Original author and publication date: Guillaume Terry- June 9, 2022
Futurizonte Editor’s Note: We don’t know exactly when there will be a fusion of human brain and computers. Perhaps never, perhaps very soon.
From the article:
We often imagine that human consciousness is as simple as input and output of electrical signals within a network of processing units – therefore comparable to a computer. Reality, however, is much more complicated. For starters, we don’t actually know how much information the human brain can hold.
Two years ago, a team at the Allen Institute for Brain Science in Seattle, US, mapped the 3D structure of all the neurons (brain cells) comprised in one cubic millimetre of the brain of a mouse – a milestone considered extraordinary.

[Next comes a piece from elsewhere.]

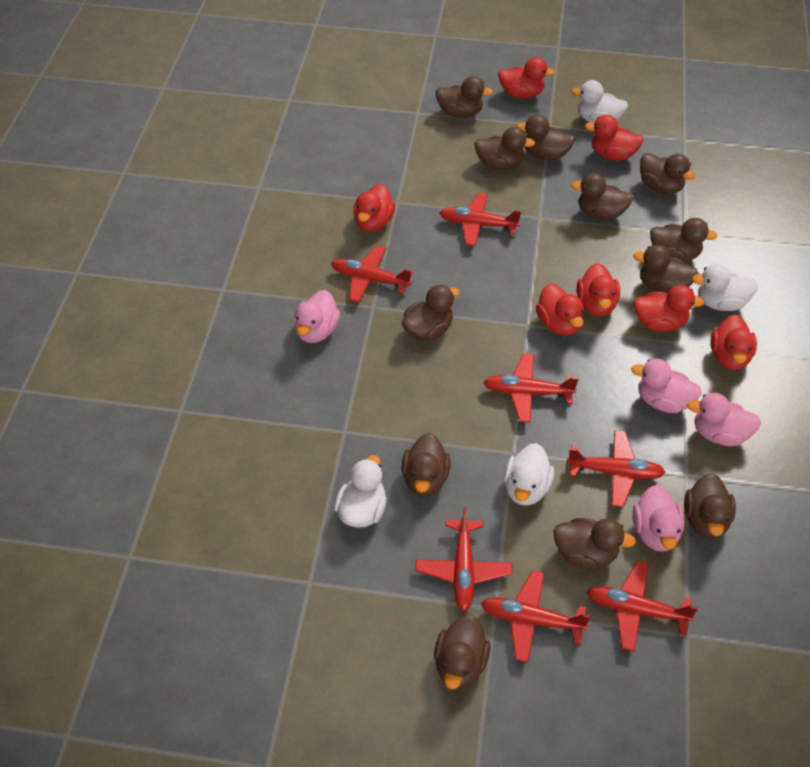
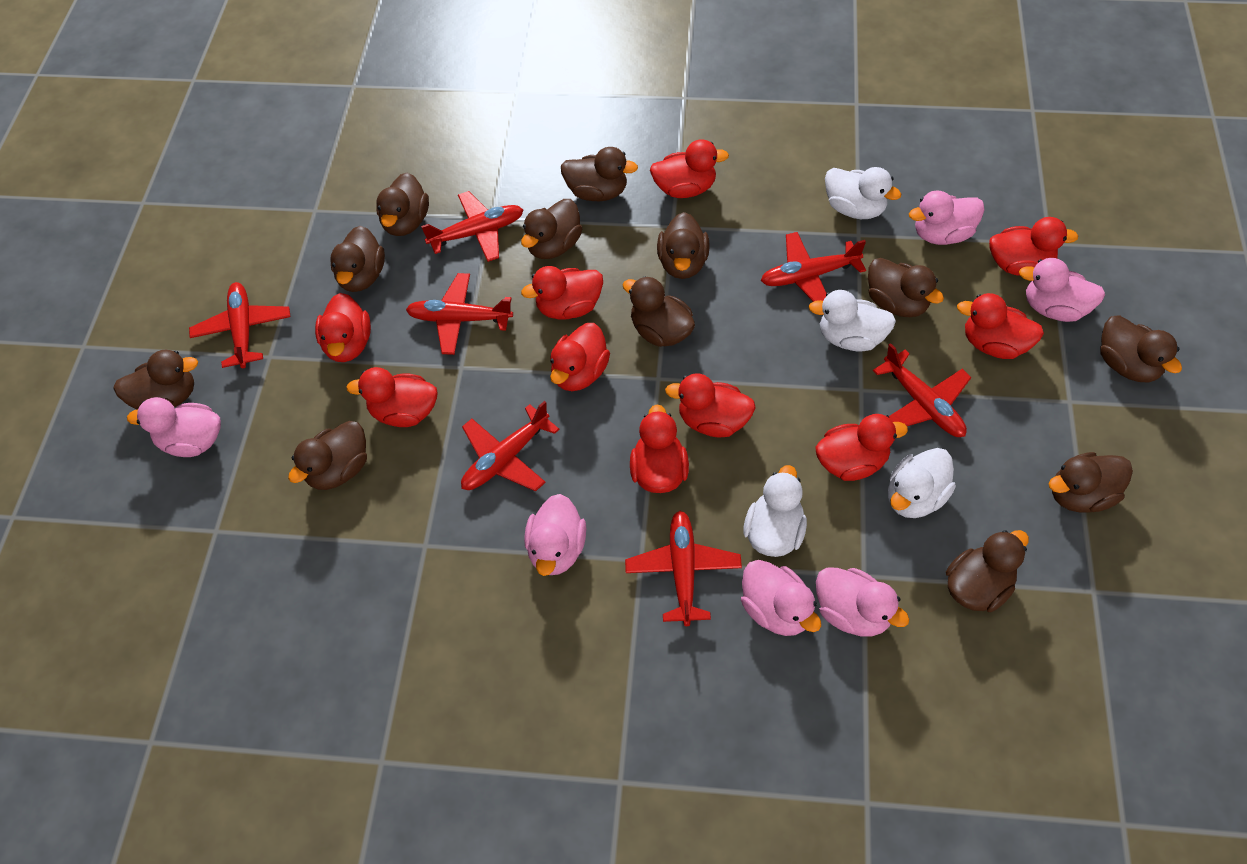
pink duck: 4 -> 6
red duck: 7 -> 10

Within this minuscule cube of brain tissue, the size of a grain of sand, the researchers counted more than 100,000 neurons and more than a billion connections between them. They managed to record the corresponding information on computers, including the shape and configuration of each neuron and connection, which required two petabytes, or two million gigabytes of storage. And to do this, their automated microscopes had to collect 100 million images of 25,000 slices of the minuscule sample continuously over several months.
Now if this is what it takes to store the full physical information of neurons and their connections in one cubic millimetre of mouse brain, you can perhaps imagine that the collection of this information from the human brain is not going to be a walk in the park.
Data extraction and storage, however, is not the only challenge. For a computer to resemble the brain’s mode of operation, it would need to access any and all the stored information in a very short amount of time: the information would need to be stored in its random access memory (RAM), rather than on traditional hard disks. But if we tried to store the amount of data the researchers gathered in a computer’s RAM, it would occupy 12.5 times the capacity of the largest single-memory computer (a computer that is built around memory, rather than processing) ever built.
The human brain contains about 100 billion neurons (as many stars as could be counted in the Milky way) – one million times those contained in our cubic millimetre of mouse brain. And the estimated number of connections is a staggering ten to the power of 15. That is ten followed by 15 zeroes – a number comparable to the individual grains contained in a two meter thick layer of sand on a 1km-long beach.